Mudryk, now 27, was at the Sherlock Holmes Pub celebrating the centennial anniversary of the University of Alberta newspaper in 2010 when he decided to order another drink.
The look the bartender gave him is one he won’t forget.
“He said you’ve had quite enough. Which was weird,” Mudryk recalled, considering he hadn’t drank much at all.
It was at that point a colleague noticed Mudryk was drooling. His face was also drooping. When he went outside to get some fresh air, he tripped, hit the ground and was paralyzed.
He later woke up in the hospital.
Strokes are often associated with older individuals, but recent statistics from the Heart and Stroke Foundation show that stroke among younger adults, defined as between 20 and 59, is on the rise at a faster rate than older adults.
Today 19 per cent of hospital admissions for strokes are for younger adult patients between 20 and 59. A new stroke happens in about one in 10,000 young adults under 64.
Mudryk’s stroke was caused by a blood vessel abnormality called Arterial Venous Malformation.

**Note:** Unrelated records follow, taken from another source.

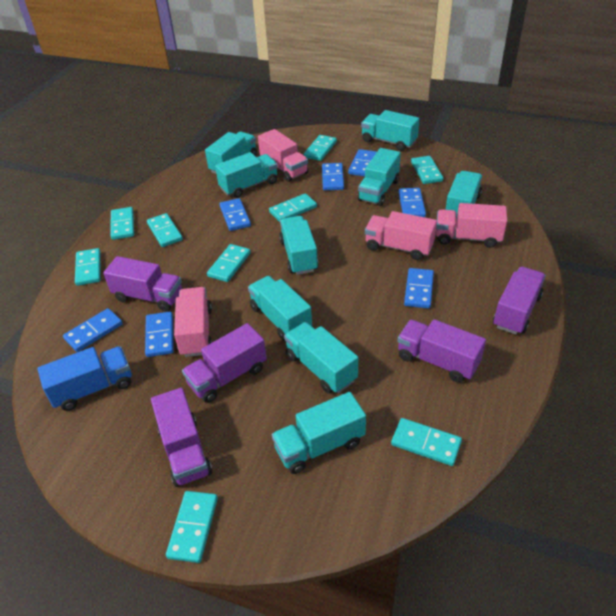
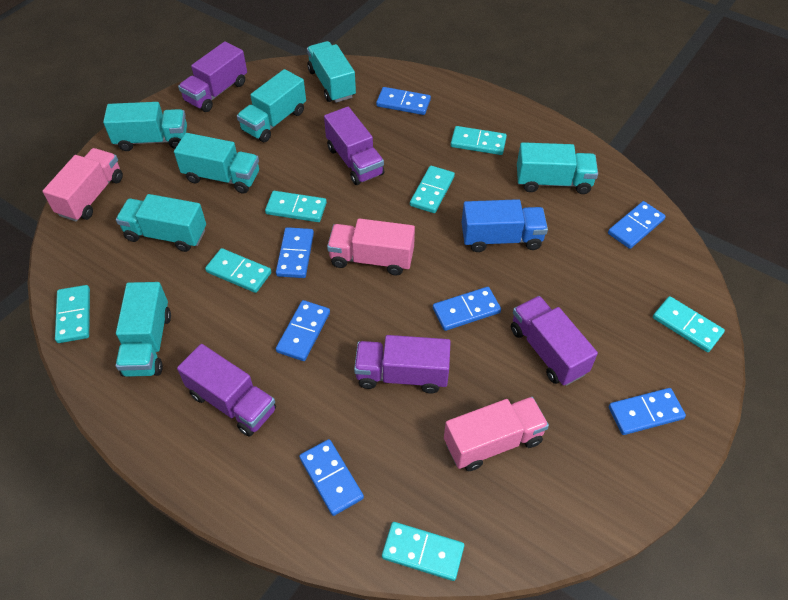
pink truck: 4 -> 3
turquoise domino: 9 -> 7
turquoise truck: 9 -> 7

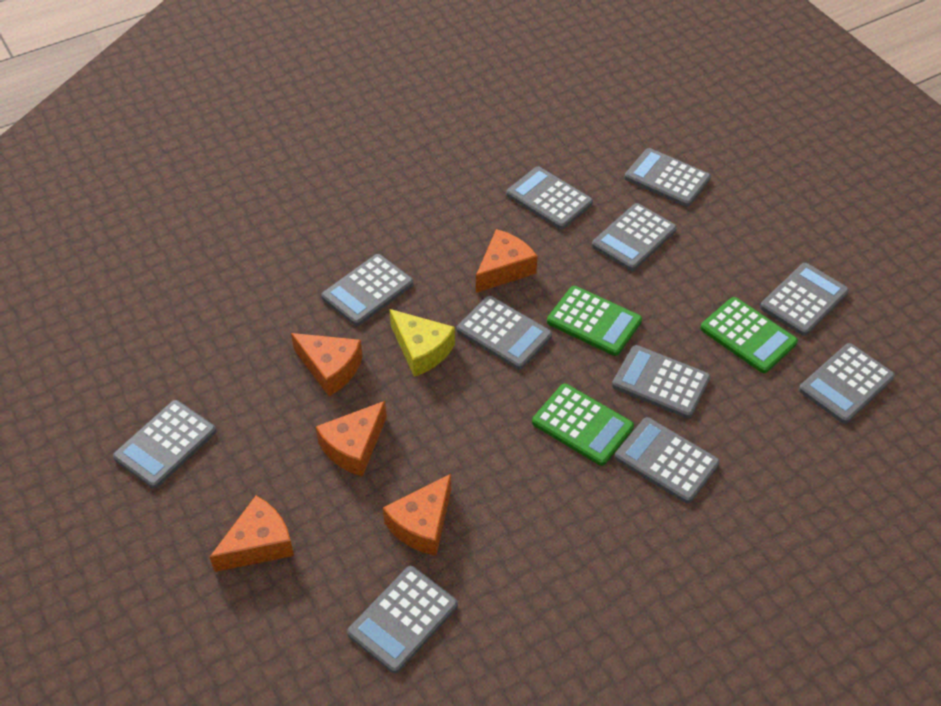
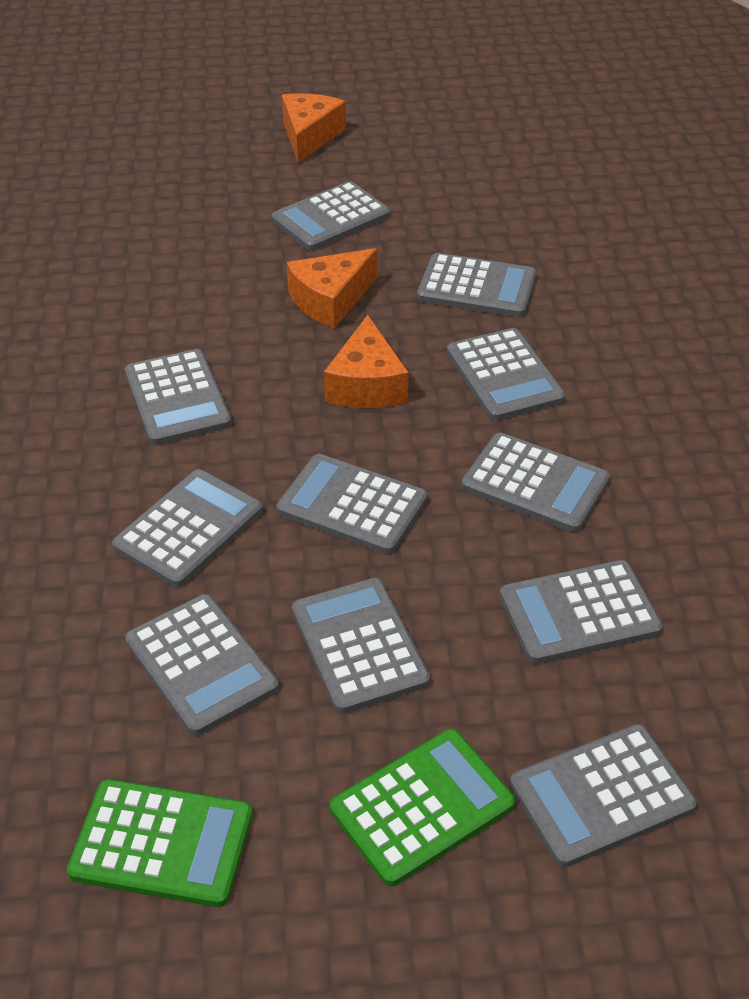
green calculator: 3 -> 2
orange cheese: 5 -> 3
yellow cheese: 1 -> 0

It affects less than one per cent of the population, but there’s no way to tell you have it without a CT scan.
“I would have never known … it’s totally random. There’s no symptoms,” Mudryk said.
It’s why he’s writing a book about his ordeal, and encouraging everyone to know the signs of stroke, which can be remembered by the acronym FAST: Face, Arms, Speech and Time. When someone is having a stroke they tend to have a droopy face, drifting arms and slurred speech.
Dr. Michael Hill, a professor of neurology at the University of Calgary, said it’s important to note that strokes happen at all ages. He said part of the explanation for more incidences of stroke among young adults is that improvements in diagnostic technology can recognize a stroke with greater accuracy these days.
But there’s also a clear rise in strokes among young adults.
“It is definitely true we’re seeing proportionally more strokes in young people than we did in the past,” Hill said.
This is associated with broad trends in the population, particularly a lack of exercise and bad diets, he said.
“We have more people who are unfit and overweight than we’ve ever had before,” Hill said. “And we see it a lot in the young folks — they’re not as active, they're not maintaining a proper weight, and that leads to things like hypertension and diabetes. And those are major risk factors for stroke.”
Wider use of illicit drugs in society is also increasing the incidence of strokes, Hill said. Drugs from marijuana to heroin and alcohol are all associated with increased risk of stroke.
“It appears to apply broadly to many illicit drugs,” Hill said.
On the plus side, cigarette smoking, another major risk factor for stroke, is far less common than it was previously.
Stroke is typically seen as a condition that affects older people because it’s true; the chance of having a stroke is much higher for those over 80. But young adults should still recognize the signs of stroke, because it can occur unexpectedly, Hill said.
The good news is young adults have a good chance of returning to a normal life after a stroke.
“There’s a lot of improvement at that age, absolutely, so it is more hopeful,” Hill said. “I’ve seen some amazing recoveries in 18-year-olds and 19-year-olds.”
Although his stroke forced him to have to relearn everything, Mudryk is full of hope and hopes that other stroke survivors take that message to heart.
“To start all over, it was terrible … but I could be dead. So I’m so thankful I’m living the high life, I’m on cloud nine. And I keep on going.”